En salles : David Lowery n’en finit plus d’être hanté par Terrence Malick. Après Les Amants du Texas, qui revisitait en filigrane La Balade sauvage, il reprend les mêmes acteurs – le couple si charismatique Casey Affleck-Rooney Mara – pour A Ghost story, une version inspirée de Tree of life. A ceci près que là où le maître texan occupait 2h40 pour partager sa métaphysique et l’odyssée d’un couple, son disciple boucle la boucle en 1h30, avec une inspiration et une inventivité rarement égalées. Quelques raisons de croire aux fantômes.
Une intrigue minimaliste
Elle, M, est en menage avec son homme, un musicien, C. Alors que le couple s’interroge sur son avenir, il meurt à la suite d’un stupide accident de voiture. Avant de se transformer en fantôme errant, assistant au deuil de sa compagne, à son déménagement, à l’installation de nouveaux arrivants, et ce indéfiniment, jusqu’à la fin des temps.
Audace formelle
Car on peut parler d’audace. Oui, d’audace à filmer le vide, le rien, le temps qui passe pendant 90 minutes. Car c’est le sujet du film : le deuil, ses non-dits, ses regrets. Qui sont pris en charge par la caméra de David Lowery sans le moindre dialogue, juste avec des regards, une lumière tamisée, une musique réconfortante. Cette esthétique minimaliste, qui rappelle celle du cinéma muet, il la pousse à son paroxysme pour nous faire voyager dans le temps, dans le passé et dans le futur. Et c’est bouleversant et déchirant. Car aucune rédemption, aucun sentiment de culpabilité ou tentative de communication avec les vivants ne vient perturber ce programme de tristesse infinie.

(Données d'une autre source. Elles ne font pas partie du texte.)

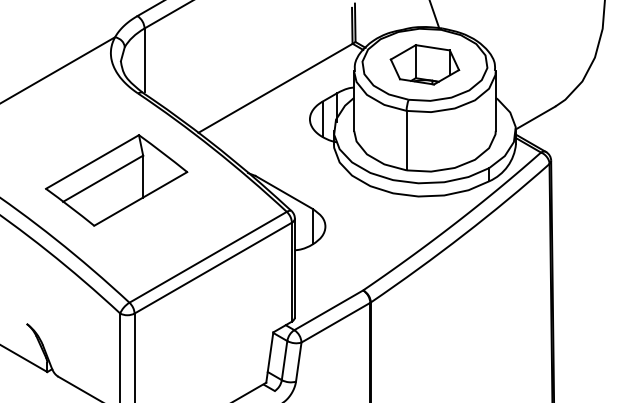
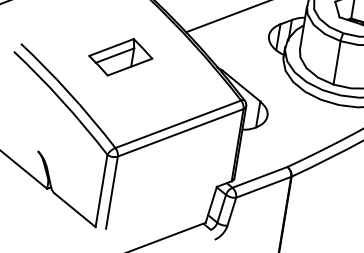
part: (116, 180) -> (120, 57), size x0.6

Casey Affleck encore plus haut
Quel acteur accepterait un tel rôle, celui d’un défunt, ressuscité en fantôme tel Casper et camouflé derrière un drap blanc, pendant 90% du film, baptisé M ? Je ne vois pas. A moins que la folie visuelle d’un cinéaste lui donne une confiance telle qu’il y devine qu’il y a là de quoi livrer sa meilleure performance – ce n’est pas loin d’être le cas, tant Casey Affleck, tout juste auréolé de son Oscar pour Manchester by the sea, est d’une justesse et d’une émotion rarement atteintes à ce niveau. On pleure, on vibre, on s’émeut à chacune de ses apparitions, qui auraient pu tomber dans le ridicule sous la caméra d’un autre réalisateur.
La tristesse durera toujours
Petit miracle d’inventivité et d’audace formelle, A ghost story tire sa force de ses partis pris de mise en scène : format de l’image en 1.33, avec coins arrondis, plans fixes, longs et lents travellings millimétrés. Le film aurait pu tourner à l’exercice de style, c’est vrai. Mais la durée des plans, leur répétition, s’impriment durablement dans la rétine du spectateur, au point de lui faire ressentir l’immense chagrin qui habite ce fantôme. En privilégiant la mise en scène aux effets scénaristiques, le minimalisme au trop plein, le point de vue du fantôme à celui des vivants, David Lowery gagne haut la main son pari de cinéaste. Et nous permet de croire, le temps d’une projection, à l’existence et la solitude des fantômes.